Y charlamos y tomamos café y una copita de grapa hecha con una hierba del lugar, que busca en un libro y me enseña. Los arándanos los ha estropeado esta año la tanta lluvia, me dice, comentando los exquisitos pasteles de mermeladas que hacen con ellos. Miramos mapas, me muestra en ellos el recorrido de los días siguientes. En fin, que me tengo que marchar, que las tiendas en Biasca las cierran a las cinco y tengo que aprovisionarme para un par de días. La foto y un fuerte apretón de manos y ya estoy de nuevo descendiendo las vueltas y revueltas que me dejarán en Biasca en un par de horas. Hoy mi horario está totalmente trastocado con eso de haberme levantado cerca del mediodía. Antes de alcanzar el fondovalle hago una somera reflexión sobre mi persona en el sentido de que pueda dar la nota entre el pueblo civilizado y decido hacerme un lavado rápido a base de jabón y del agua de la cantimplora. Lavado y con mi mallas limpias vuelvo a sentirme un ciudadano más. No siempre el elogio de lo salvaje, como el de la locura, ha de ser riguroso, ya se sabe, aquello de san Agustín de que la virtud está en el medio. 

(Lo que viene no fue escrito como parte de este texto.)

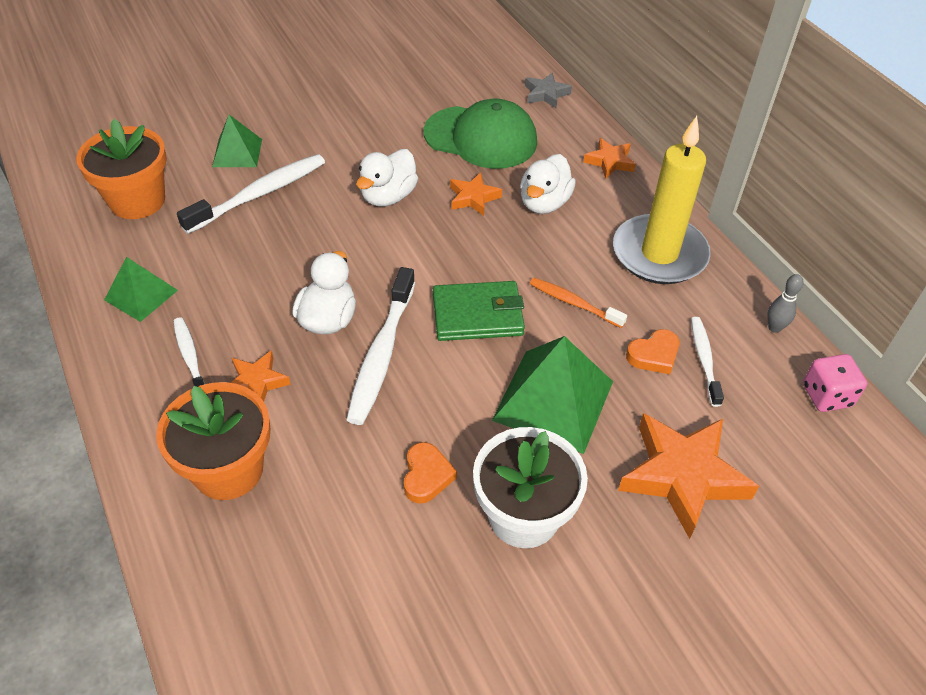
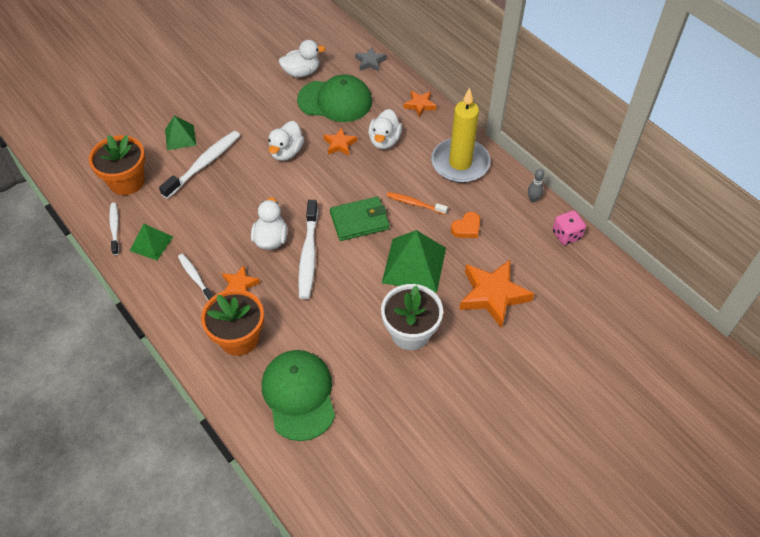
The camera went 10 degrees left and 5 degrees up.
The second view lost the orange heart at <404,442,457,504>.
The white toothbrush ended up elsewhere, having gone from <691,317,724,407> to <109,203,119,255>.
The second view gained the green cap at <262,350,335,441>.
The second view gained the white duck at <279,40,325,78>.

Antes del llegar al pueblo voy pensando que voy a tener que desdecirme de todo de lo que vengo diciendo de los suizos desde días atras y ya se sabe por qué, toda esa gente maja que aparece continuamente en mi camino, Christian, el pastor, Carla, Sebastiano, eso y la gente amable y simpática que me encuentro en la calles, aquellos a los que pregunto, aquellos con quien sólo cruzo un saludo. 

En un restaurante de Biasca, donde por fin encuentro un wifi, pongo en orden mis cosas, envío dos posts atrasados, contesto el correo, hablo un buen rato con Victoria vía el Hangout del Google y reinstalo el WhatsApp que se había desvanecido de mi teléfono. Allí me encuentro una poética estampa de una mariposa sobre una flor, y un Beatus ille de Jorge que curiosamente me aparece de continuo estos días en la lectura de Landero. A Landero le debió de pillar ese título Muñoz Molina y en su novela Hoy, Júpiter, hace nombrar de continuo a Tomás, uno de los protagonistas, una carpeta donde penosamente lleva años reuniendo apuntes para una novela. Una novela que precisamente había leído yo el pasado año aconsejado por Victoria mientras correteaba por tierra de España. Llegué a pensar desde la ficción de Landero que esta novela era pues un trabajo posterior suyo, cuando en realidad era de Muñoz Molina. Me lo confirmó Victoria hoy, efectivamente se trataba de Muñoz Molina, un autor a que comencé a leer con El jinete polaco y continúe con otras cosas y que abandoné durante algunos años a causa de unos artículos suyos en El País que me hicieron sospechosa su ideología. Beatus ille hizo que me volviera a reconciliar con él. 

Beatus ille. Si me hubiera venido este latinajo ayer a las yemas de los dedos habría titulado mi post con esas palabras en reconocimiento de mi muy admirado Walter Bonatti. 


Está empezando a anochecer. Salía ya tarde de Biasca cuando atravesé un antiguo puente de piedra. Bajo él había un prado segado, bajé a echar un vistazo. Me gustó. Hoy voy a permitirme el lujo de dormir como los verdaderos vagabundos: bajo los arcos de un puente. No está muy evidente ni a la vista y espero a que oscurezca un poco más para poner la tienda. A veces la poli no gusta de los vagabundos.